[dokuwiki] Some performance questions

  • From: "Balazs Attila-Mihaly \(Cd-MaN\)" <x_at_y_or_z@xxxxxxxxx>
  • To: Dokuwiki Devel List <dokuwiki@xxxxxxxxxxxxx>
  • Date: Sat, 17 May 2008 10:42:24 -0700 (PDT)

Hello all.

Dokuwiki has been great as an internal documentation platform, however recently 
I've been having some performance problems with it. Because this is related to 
both Dokuwiki in general and the blog plugin in particular, I decided to post 
it here, since I know that chi reads this mailing list, so please excuse me if 
the content of the mail isn't 100% dokuwiki-core related.

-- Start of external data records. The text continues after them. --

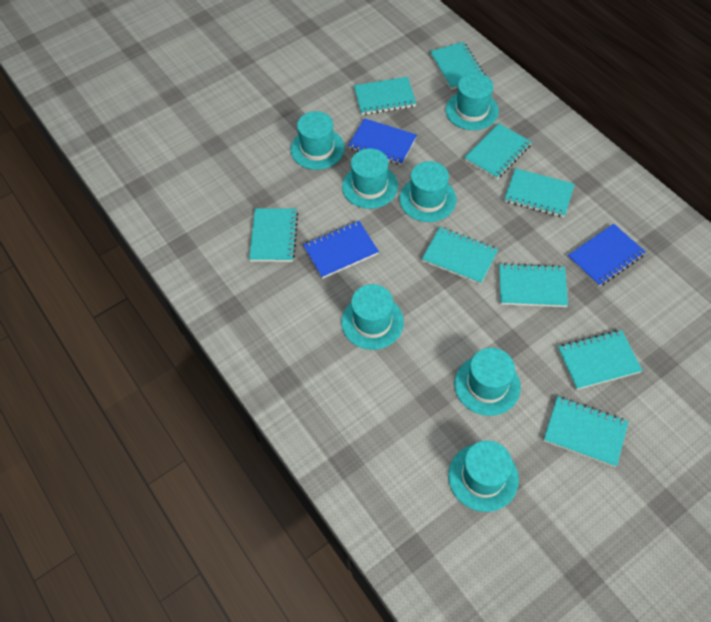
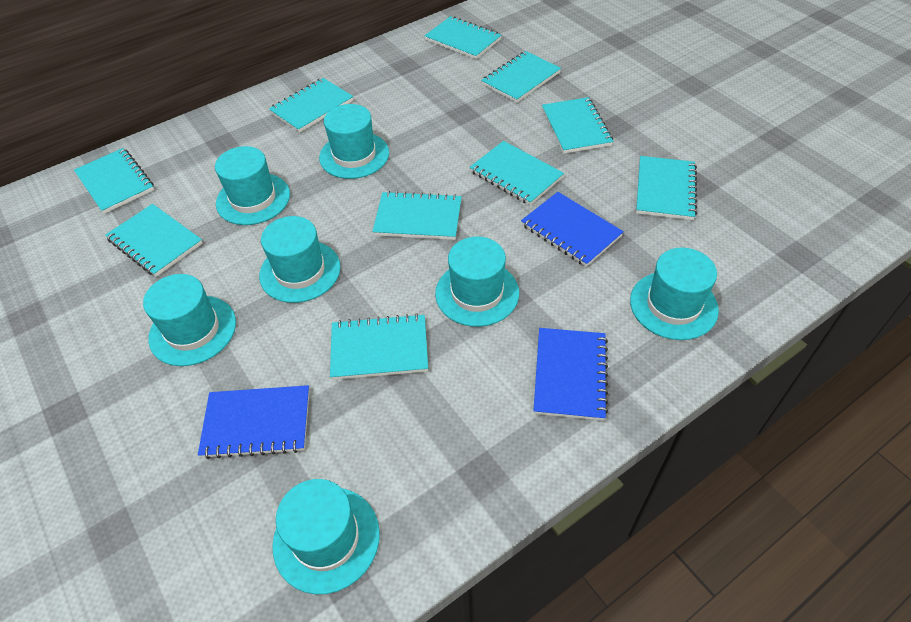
turquoise notebook: 9 -> 10

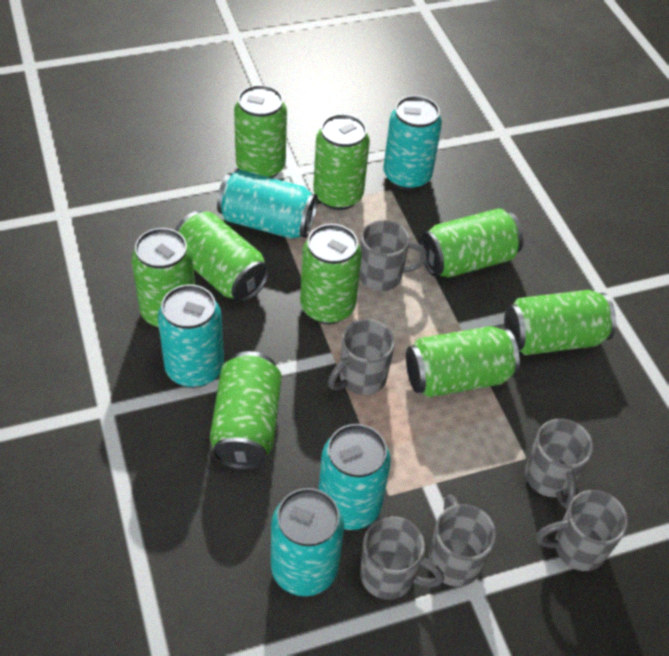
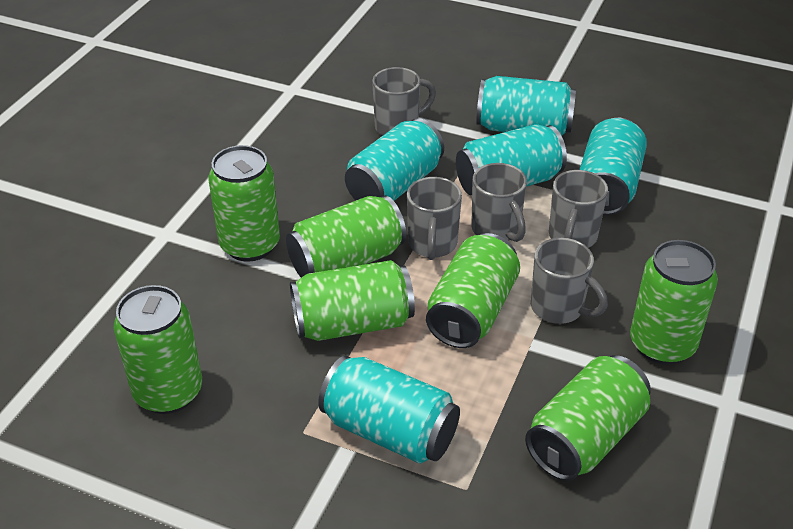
green can: 9 -> 7
grey mug: 6 -> 5

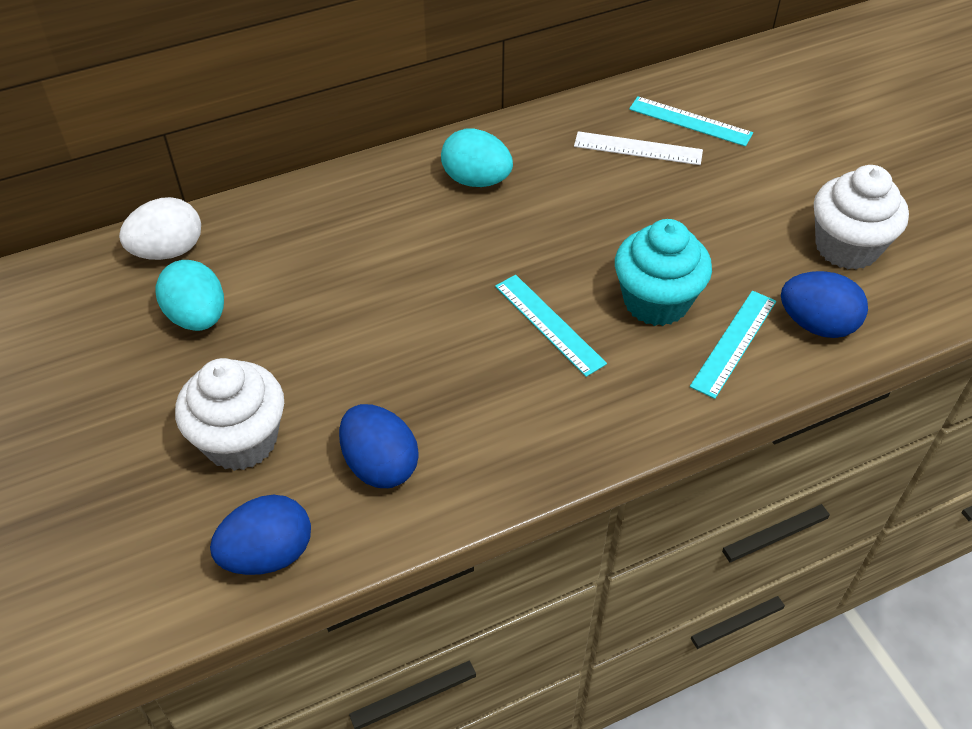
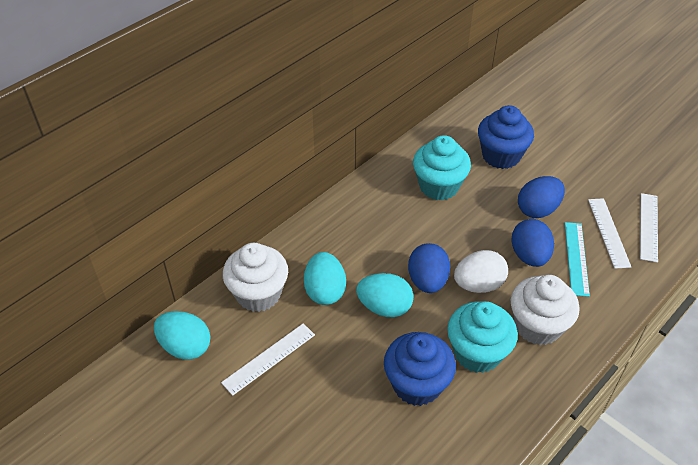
blue cupcake: 0 -> 2
turquoise cupcake: 1 -> 2
turquoise egg: 2 -> 3
turquoise ruler: 3 -> 1
white ruler: 1 -> 3

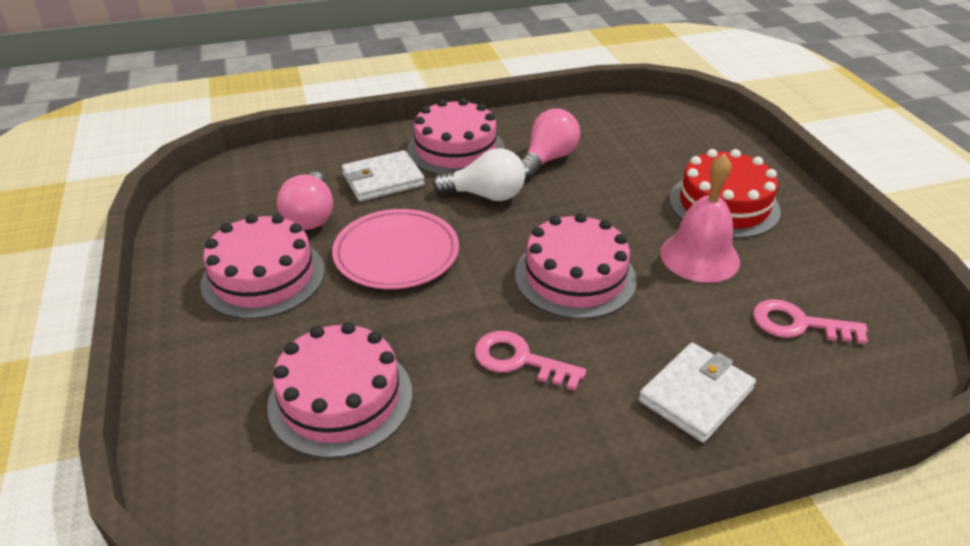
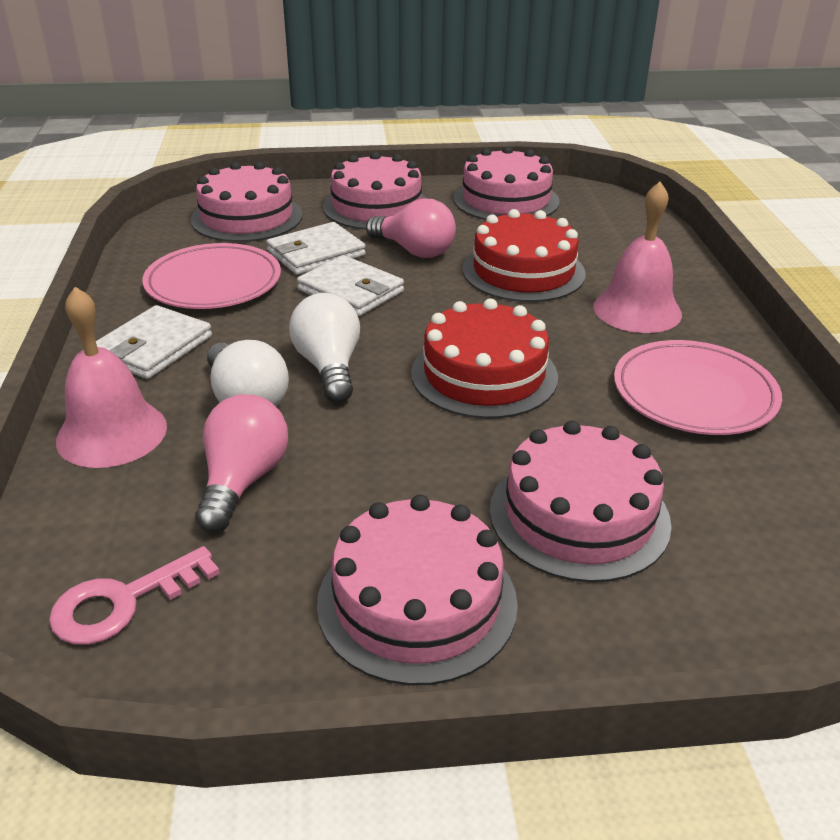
pink bell: 1 -> 2
pink cake: 4 -> 5
pink key: 2 -> 1
pink plate: 1 -> 2
red cake: 1 -> 2
white light bulb: 1 -> 2
white wallet: 2 -> 3

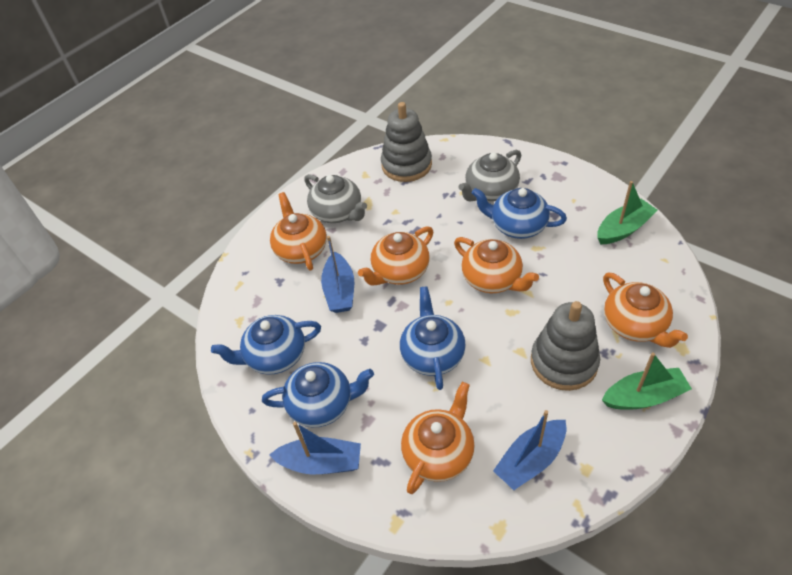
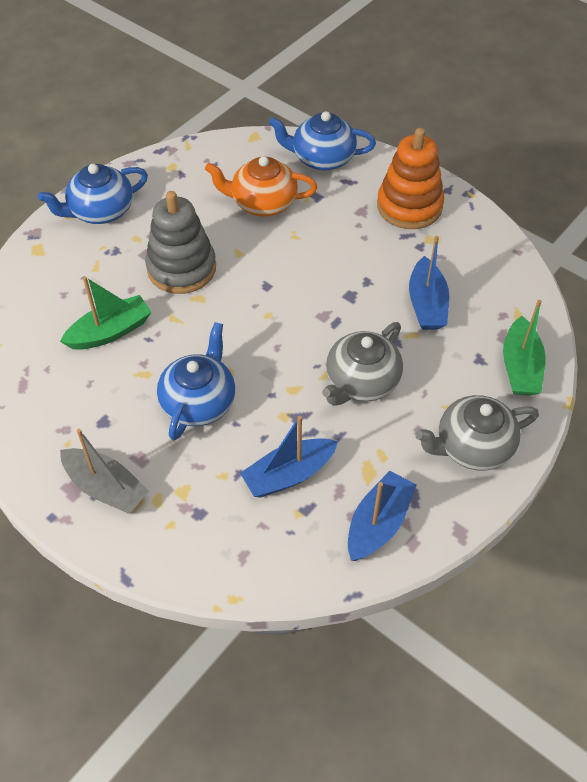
blue teapot: 4 -> 3
grey boat: 0 -> 1
grey stacking toy: 2 -> 1
orange stacking toy: 0 -> 1
orange teapot: 5 -> 1

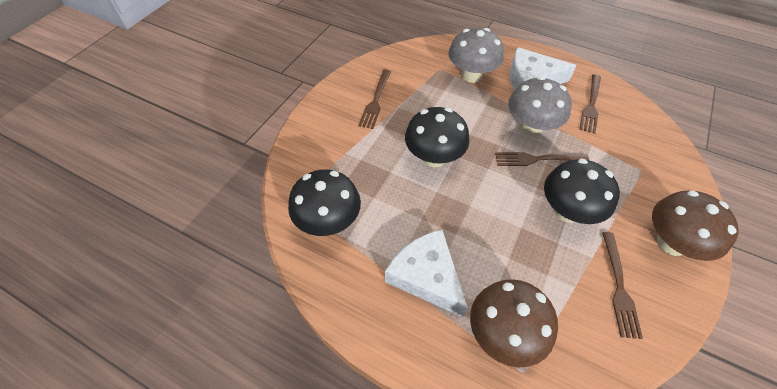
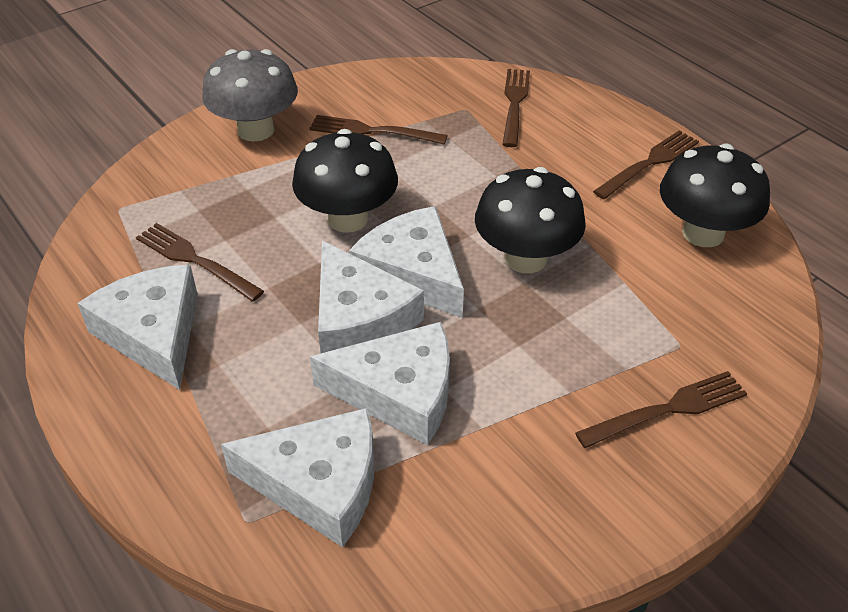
brown fork: 4 -> 5
brown mushroom: 2 -> 0
grey mushroom: 2 -> 1
white cheese: 2 -> 5

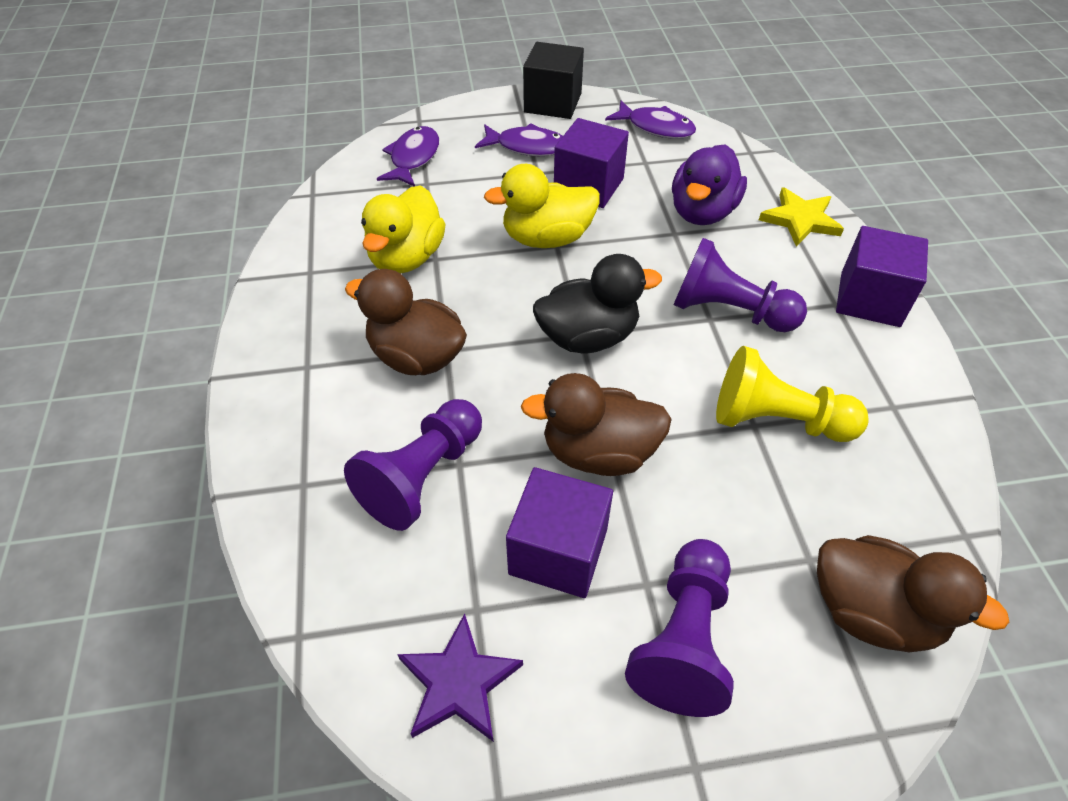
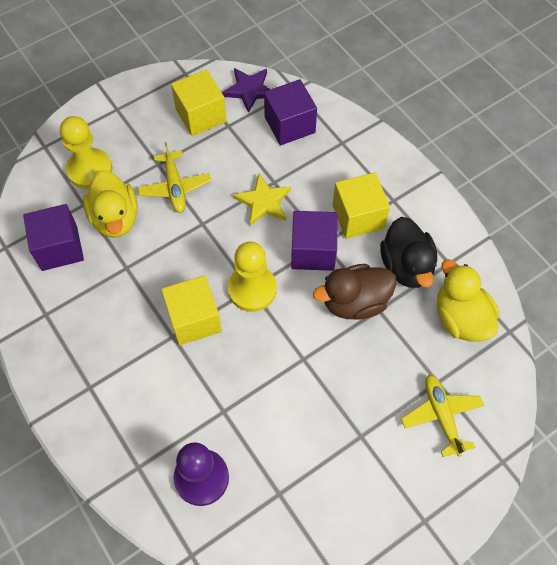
black cube: 1 -> 0
brown duck: 3 -> 1
purple duck: 1 -> 0
purple fish: 3 -> 0
purple pawn: 3 -> 1
yellow cube: 0 -> 3
yellow pawn: 1 -> 2
yellow plane: 0 -> 2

I loaded up XDebug and did a profiling of a request. I found that one 
problematic function was _unique_key from the blog plugin (this was taking up 
around 30% of the request time). As far as I can tell the purpose of this 
function is the following:
- to generate unique keys (to ensure that the returned keys are different and 
unique, even if the input parameters are the same)
- the sort order of the generated keys should be alphabetic (or numeric if the 
inputs are numbers) and if the inputs coincide, the key generated at the first 
call should be "less" that the key generated at the second call

The attached patch makes it so that the function runs in O(1) instead of O(n) 
and satisfies these criteria. Please consider it for inclusion if I understood 
correctly the requirements for it (on our dokuwiki installation we use sort by 
date and it seems to work).

Now for the more general issue: Dokuwiki touches a lot of file access during 
page rendering. I don't know if this issue is specific to pages using the blog 
(include) plugin, or a more general program, but after I applied the attached 
patch and re-run the xdebug profiler, the most "costly" functions (which had 
the largest number of execution * time length of execution values) were 
file_exists and file_get_contents. Is there any way to reduce this? There was a 
mail some time ago where somebody complained that dokuwiki generated too much 
harddisk access and suggested some solutions, however as far as I remember 
there were no followups.

In conclusion my questions would be:
- are there some "silver bullets" ( :-) ) to cut down on DokuWiki's hard disk 
access needs?
- is the include plugin (and the way it work) the source of all these accesses 
or does it simply magnify the issue because it accesses multiple pages?
- is a cache-friendly version of the include plugin planned? (I assume that 
this would need way to get notified when any of the pages from a given 
namespace changes so that the cache can be purged)
- i have a lot of files in the attic directory, however recently I've lost the 
changelog, meaning that the current changelog doesn't include those old 
versions. are they safe to delete (assuming that I don't need to revert to 
versions from there)? would deleting them improve the performance?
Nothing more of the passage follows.